This has been in no way an attempt to decry the great work this and other charities do and as you know I am a great supporter of a number of smaller organisations and can only praise the dedication many people offer to horses both here in the UK and overseas.
		
Click to expand...

They are brilliant - and their credentials beyond reproach


----------



## Pipkin (24 February 2011)

Where in Bridgend are they?
Thats alot of stray horses....three times more than in Llanelli!


----------



## Ranyhyn (24 February 2011)

I'm yet to hear where these horses are...odd that 250 horses and no one locally has any idea where they are!!


----------



## Pipkin (24 February 2011)

Kitsune said:



			I'm yet to hear where these horses are...odd that 250 horses and no one locally has any idea where they are!!
		
Click to expand...

I thought it odd too, no other media coverage (unlike Evening Post, they`re obsessed with the Llanelli lot) plus 250 horses, bound to be split into herds so not so hard to spot.....


----------



## Llwyncwn (24 February 2011)

I do know where they are, but SWHP are asking people on various fb threads NOT to go looking for them as the owner may well move them somewhere else if he thinks he has been 'sussed'.  These are owned by the same family as the Llanelli horses, I believe.


----------



## cally6008 (24 February 2011)

Loose mini shetlands now captured and safely back home. Thanks everyone


----------



## Vixxy (25 February 2011)

Ashamed this could be happening on my own doorstep, if I was to starve my horse and cause the death of a few others of mine on a livery yard imagine what would happen to me within days. Sorry but it sickens me, 5 dead horses already! I just find that after 5 dead horses surely neglect has already been very well established.


----------



## Ranyhyn (26 February 2011)

I agree - I don't pretend to know a great deal about the rscpa and their ability to prosecute etc but it seems like the same old story over and over again - if people know who owns them and 5 are already dead - why the hell isn't it a cut and dry case?

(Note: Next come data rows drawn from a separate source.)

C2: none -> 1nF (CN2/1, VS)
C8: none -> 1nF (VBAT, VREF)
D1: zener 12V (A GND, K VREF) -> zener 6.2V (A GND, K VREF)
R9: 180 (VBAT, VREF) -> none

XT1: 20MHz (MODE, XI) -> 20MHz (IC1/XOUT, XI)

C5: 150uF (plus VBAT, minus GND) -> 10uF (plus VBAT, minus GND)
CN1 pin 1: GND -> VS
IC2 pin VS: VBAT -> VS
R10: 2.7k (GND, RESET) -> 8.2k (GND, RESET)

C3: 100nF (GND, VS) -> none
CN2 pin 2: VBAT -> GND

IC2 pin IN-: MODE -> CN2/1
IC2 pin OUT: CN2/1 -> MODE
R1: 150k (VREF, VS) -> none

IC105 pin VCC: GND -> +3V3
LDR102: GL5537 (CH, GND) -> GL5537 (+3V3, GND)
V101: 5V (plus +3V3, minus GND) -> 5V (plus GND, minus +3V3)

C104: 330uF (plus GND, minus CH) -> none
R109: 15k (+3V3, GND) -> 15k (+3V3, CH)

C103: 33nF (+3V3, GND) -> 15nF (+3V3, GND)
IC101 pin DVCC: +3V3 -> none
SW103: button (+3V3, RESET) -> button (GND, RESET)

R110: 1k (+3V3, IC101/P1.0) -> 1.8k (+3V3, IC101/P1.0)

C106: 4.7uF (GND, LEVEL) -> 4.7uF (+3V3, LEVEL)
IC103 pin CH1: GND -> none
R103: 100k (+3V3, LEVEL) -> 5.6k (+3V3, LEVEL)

It just seems like the welfare system for animals is failing.


----------



## JosieB (26 February 2011)

Pics of the starving horses from a french site...

http://babelfish.yahoo.com/translat...obs-en-angleterre&lp=fr_en&btnTrUrl=Translate


----------



## Ranyhyn (26 February 2011)

Sorry the translation is hilarious!  Sad pictures though and now have a pretty good idea of where they are.


----------



## Rollin (26 February 2011)

My written French is just as funny.  

Good for them for highlighting conditions and in France too - particularly interested in the Strasbourg Riding Club, which I think I have visited.  Won't comment here.

I think the local charity were interviewed on Farming Today, Radio Four about two weeks ago when they had already arranged for the horses to receive hay.


----------



## happyhacking:) (26 February 2011)

the RSPCA seem to be very good at doing nothing. im not suprised that they havent taken much interest tbh. from what im aware of it took them about six months before doing anything about the amasham case and only when other organisations and the police get involved did they bother to act. 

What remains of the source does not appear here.